Overall size reduction: 76.3% (91.1 MB saved)
Original size: 119.4 MB → Final size: 28.3 MB
```

### With `--rename-original` Option
```
📖 comic1.cbr: 76.4% savings (84 images processed, 0 skipped)
📖 comic2.pdf: 81.1% savings (55 images processed, 0 skipped)

Before: comic1.cbr (115.75 MB), comic2.pdf (125.21 MB)
After:  comic1_original.cbr (backup), comic2_original.pdf (backup)
        comic1.cbr (27.35 MB), comic2.cbr (23.71 MB)

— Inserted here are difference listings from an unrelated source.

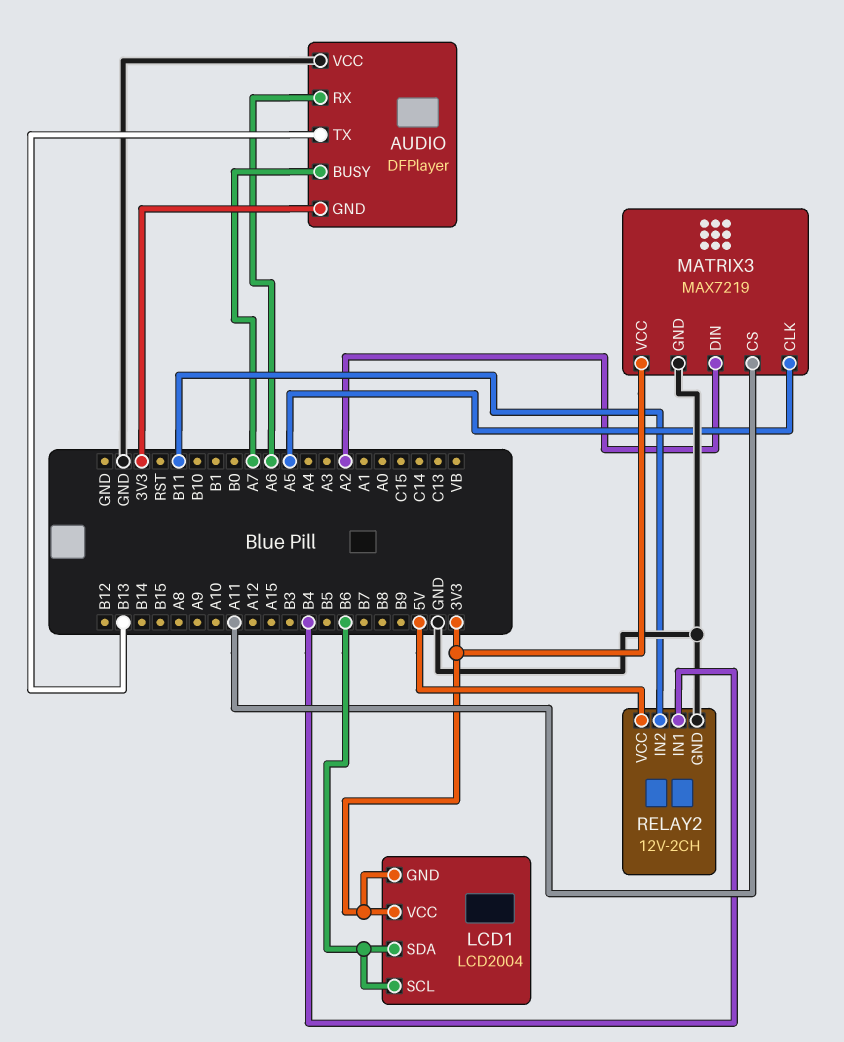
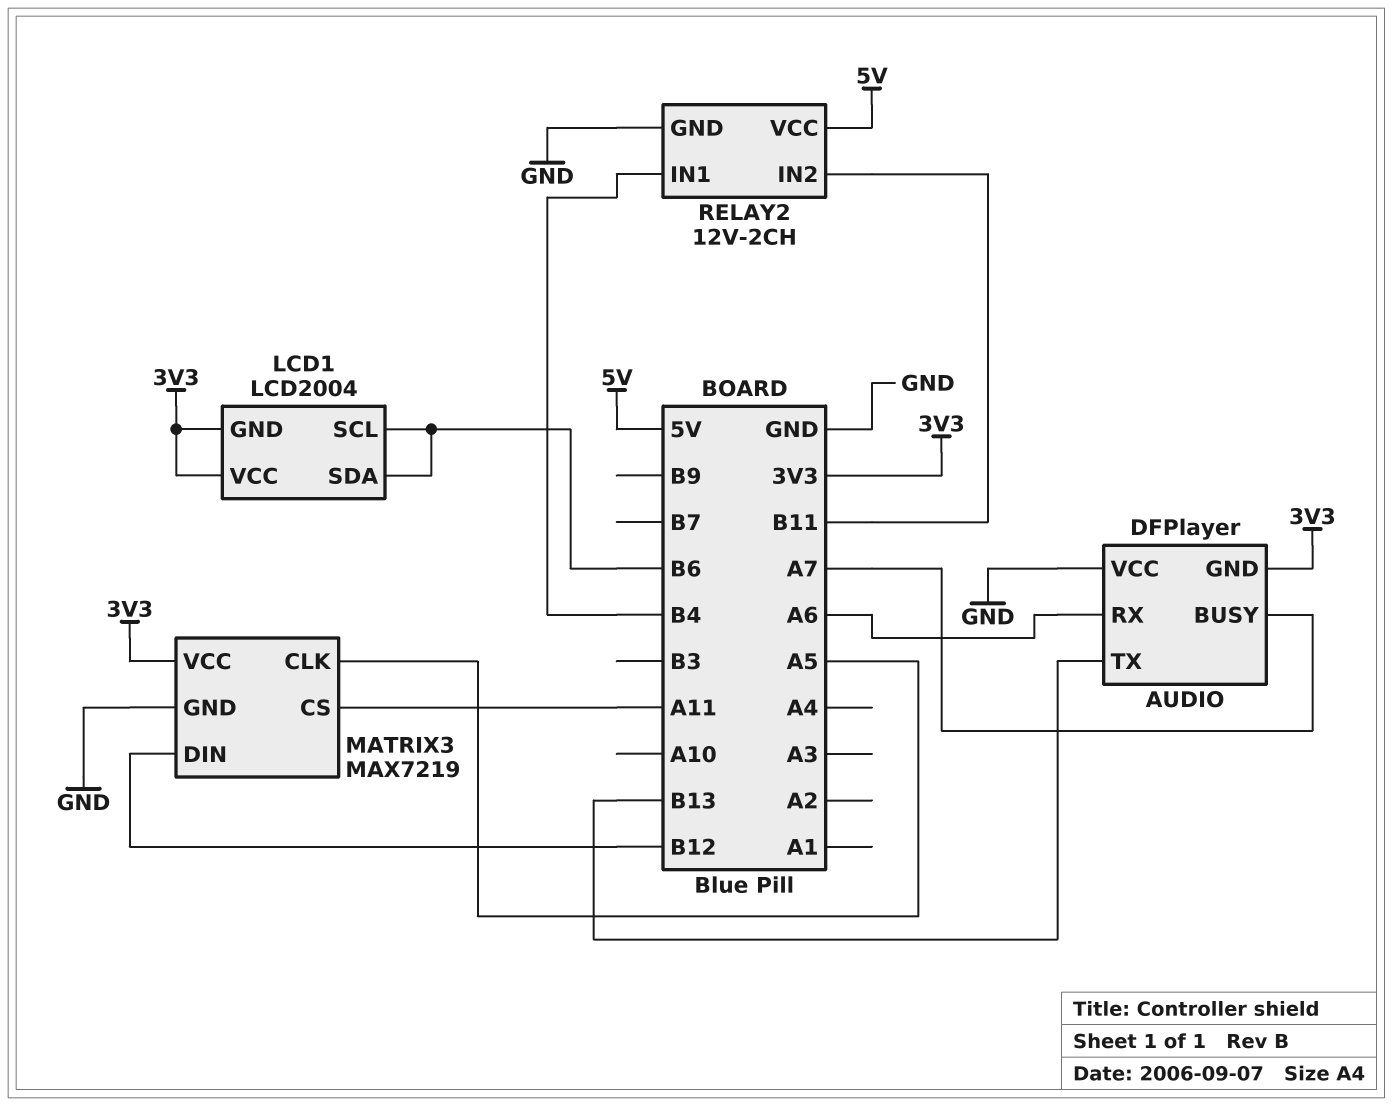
MATRIX3 pin DIN: A2 -> B12

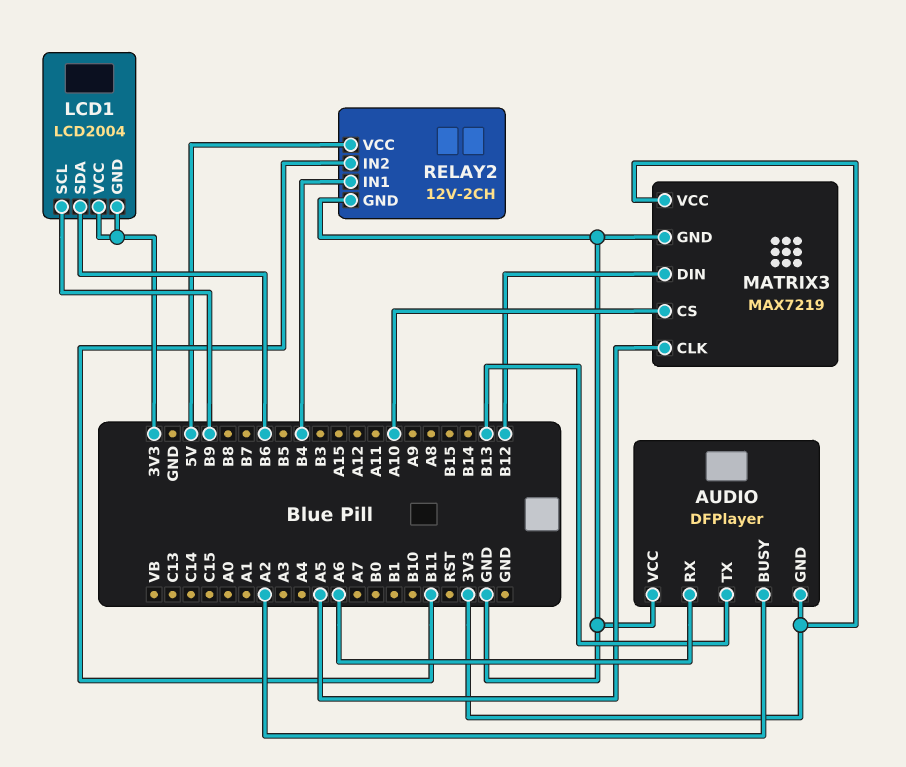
AUDIO pin BUSY: A7 -> A2
LCD1 pin SCL: B6 -> B9
MATRIX3 pin CS: A11 -> A10

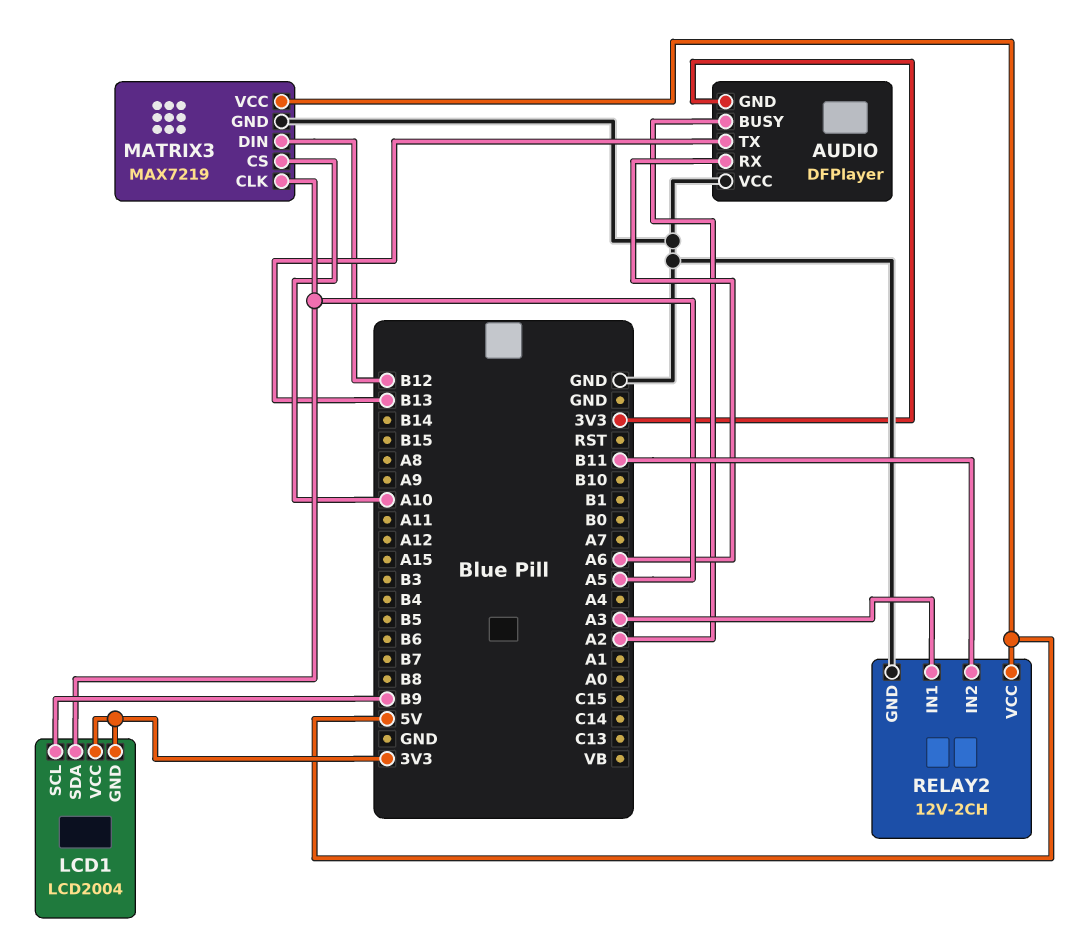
LCD1 pin SDA: B6 -> A5
MATRIX3 pin VCC: 3V3 -> 5V
RELAY2 pin IN1: B4 -> A3

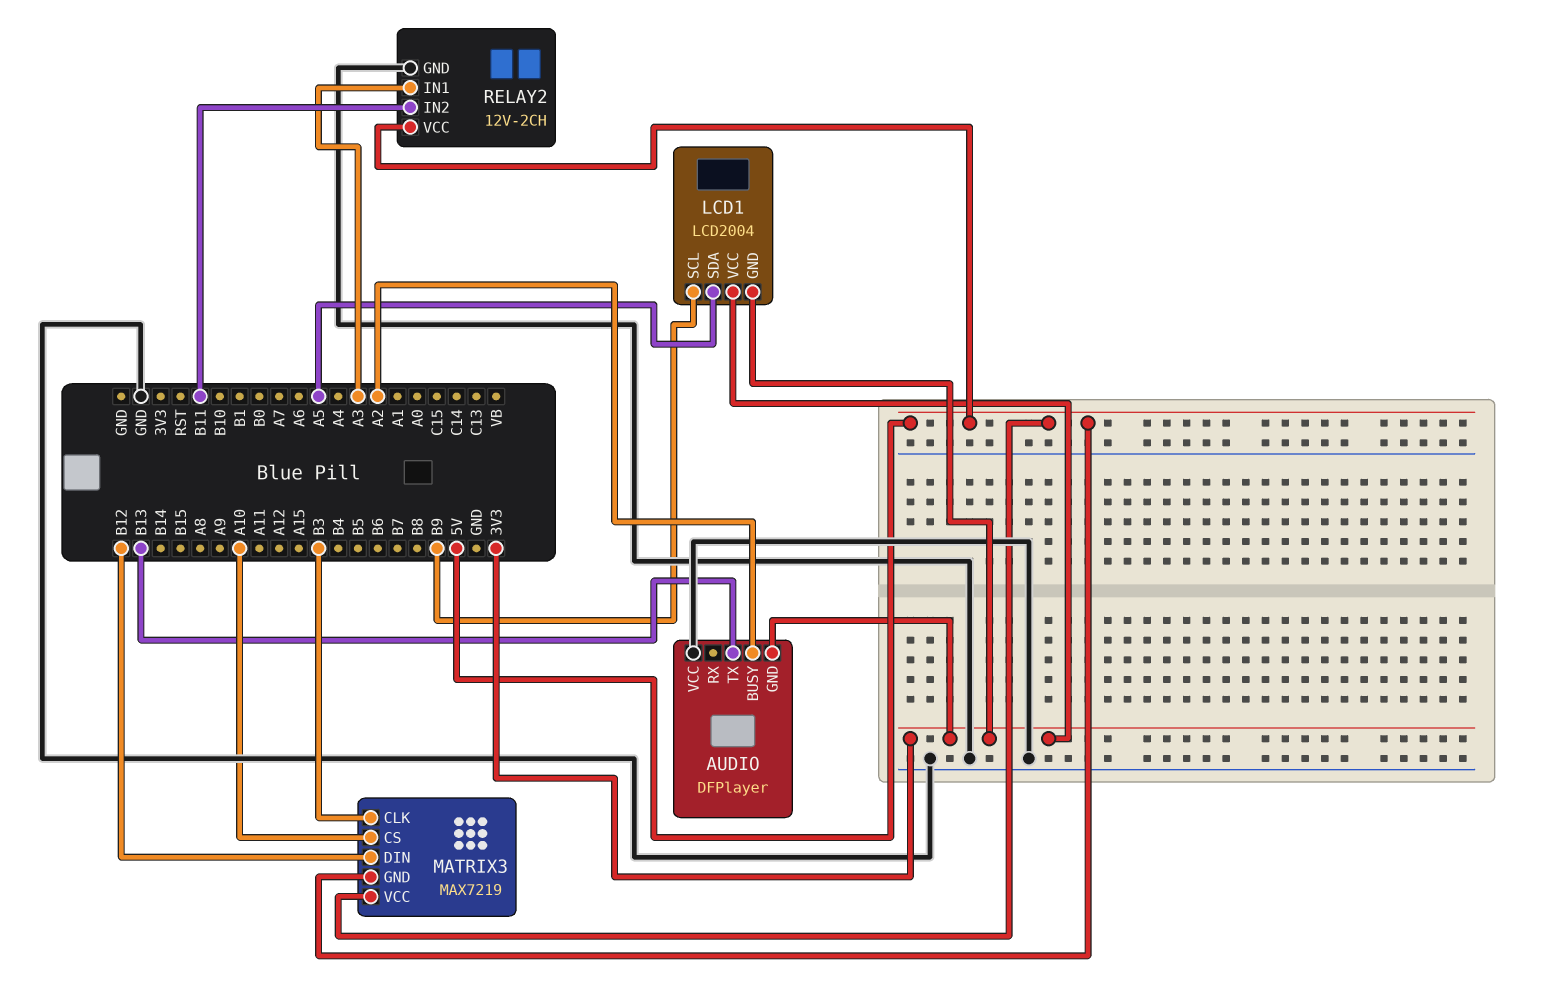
AUDIO pin RX: A6 -> none
MATRIX3 pin CLK: A5 -> B3
MATRIX3 pin GND: GND -> 5V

Total: 229.80 MB → 48.69 MB (78.8% savings)
```

### Why These Results?
- **PDF files often have the highest compression ratios** because they typically contain uncompressed or lightly compressed images
- **CBR/CBZ files vary** depending on original compression - some modern files are already well-optimized
- **WebP format** provides excellent quality-to-size ratio, especially for comic book artwork
- **--rename-original** makes workflow seamless - no manual file management needed

## Technical Details

- **Language**: Rust (standalone binary, no runtime dependencies)
- **Image Processing**: High-quality Lanczos3 resampling
- **Compression**: WebP lossy compression with configurable quality
- **Archive Format**: ZIP-based CBR files (universal comic reader compatibility)
- **Extraction**: 
  - **CBR files**: Native RAR support with ZIP fallback for compatibility
  - **CBZ files**: Native ZIP extraction
  - **PDF files**: Direct embedded image extraction (JPEG, PNG, CMYK, Grayscale)
- **Threading**: Rayon for work-stealing parallelism

## PDF Support Details

The tool provides comprehensive PDF support for comic books:

### ✅ Supported PDF Image Formats
- **JPEG (DCTDecode)**: Direct extraction with no quality loss
- **PNG/Compressed (FlateDecode)**: Decompression and reconstruction
- **Raw RGB/Grayscale**: Uncompressed pixel data extraction
- **CMYK Images**: Automatic conversion to RGB color space

### ⚠️ Unsupported PDF Formats
- **CCITT Fax compression**: Skipped with informative message
- **Complex vector graphics**: Only embedded raster images are extracted
- **Text-only PDFs**: No images to extract

## Limitations

- Output uses ZIP compression for CBR files (not RAR compression, but maintains .cbr extension for compatibility)
- WebP format may not be supported by very old comic readers
- PDF vector graphics are not rasterized (only embedded images are extracted)

## Building for Distribution

To build optimized binaries for distribution:

```bash
cargo build --release
strip target/release/compress_comics  # Optional: reduce binary size
```

The resulting binary is self-contained and can be distributed without any dependencies.